I realize I sound like a bit of a cynic. I realize I may sound a little bitter. But honestly folks, I’m not trying to. With the economy as it has been there are many people like me who have lost their jobs and who are having a difficult time finding work. Like that gum popping guy said, there are a "million" people like us out there. People who are confused, going broke, lost, belittled, frantic, and lonely. People who want to work, who are qualified to do a great job who are wandering through this hell of unemployment in a daze. They are painting their houses, walking in the parks, going to book stores and coffee shops, planting vegetable gardens, doing housework and cooking incredible meals for their families. (And by the way, doing all those things, especially the family oriented ones, are important. These things can and do keep us sane.) But these people just want a little respect. Oh, they want a job, yes, but they want to be recognized as people. They want to understand why they lost their job. In most cases it was probably just the economy and the proverbial axe just happened to fall their way. It’s too bad.

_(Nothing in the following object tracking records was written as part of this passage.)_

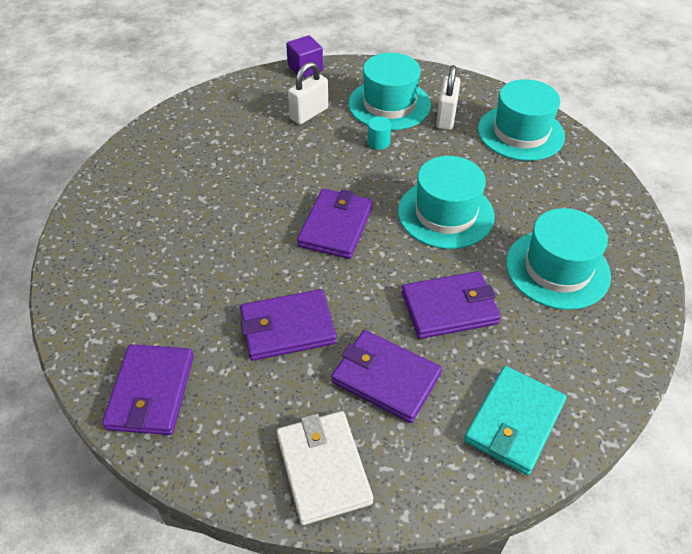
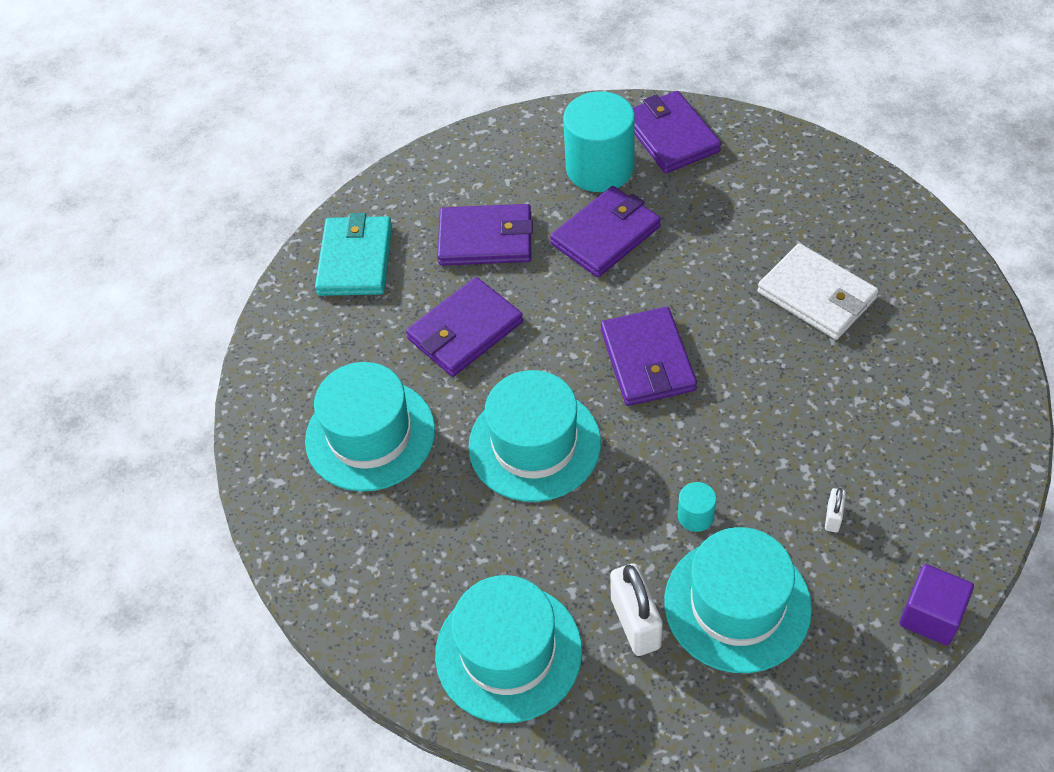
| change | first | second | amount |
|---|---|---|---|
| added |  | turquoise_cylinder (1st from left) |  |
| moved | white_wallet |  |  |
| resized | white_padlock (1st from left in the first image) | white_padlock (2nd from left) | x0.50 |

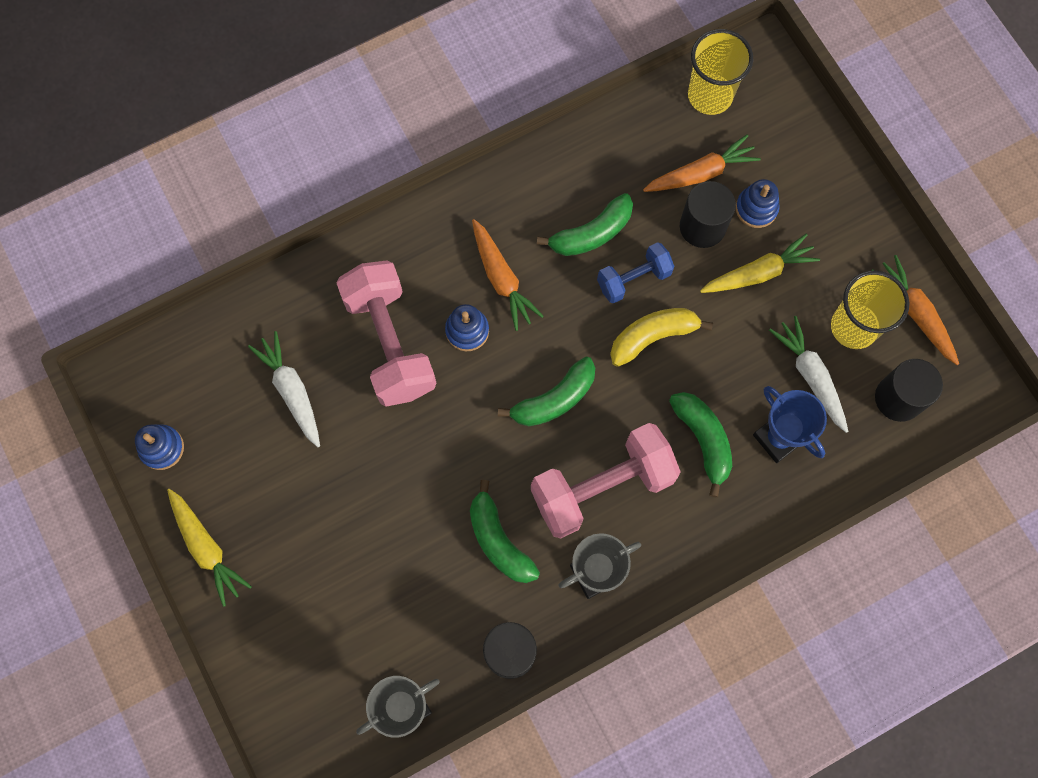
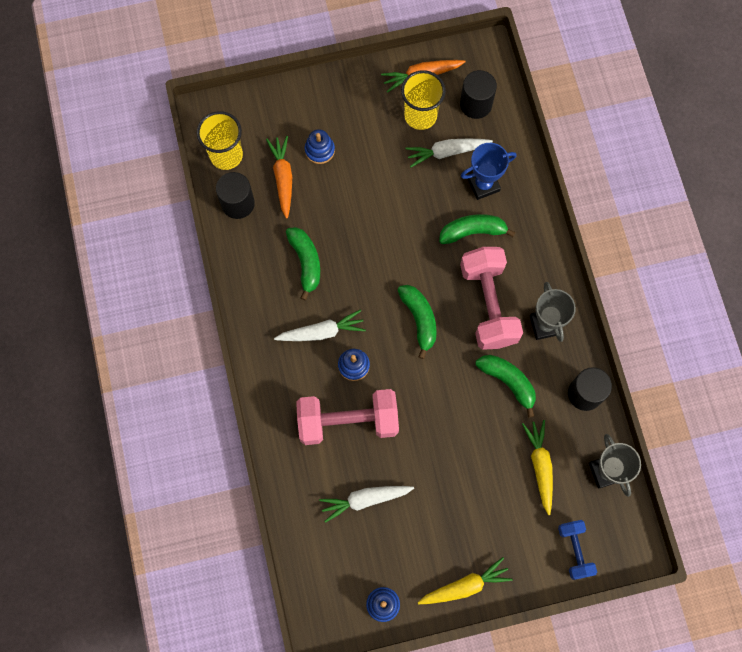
| change | first | second | amount |
|---|---|---|---|
| removed | yellow_banana |  |  |
| moved | blue_dumbbell |  |  |
| moved | black_cylinder (2nd from left in the first image) | black_cylinder (1st from left) |  |
| moved | yellow_carrot (2nd from left) |  |  |
| recoloured | orange_carrot (1st from left) | white_carrot (1st from left) |  |
| turned | green_banana (1st from left in the first image) | green_banana (4th from left) | 120 degrees counterclockwise |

The thing is, and this what I really wanted to say to any and all of those people; the thing is we need to realize that we are not what we do to earn a paycheck. We are so much more than that. We are_______ (you fill in the blank) But the economy is getting better, or so I hear. In fact, I started hearing on the news that the economy is getting better and dang if my phone didn’t start ringing and I went on some job interviews, then I went on some second interviews, and the next thing I knew I had three job offers. Three. I took the one that I felt best suited the needs of my family. But you know something? I’m not a sales manager, I’m a jazz guitarist, a writer, a husband and father, guy who likes to go fishing with his friend the trout guide, a guy who likes to hang out in book stores and cook wonderful meals for his family.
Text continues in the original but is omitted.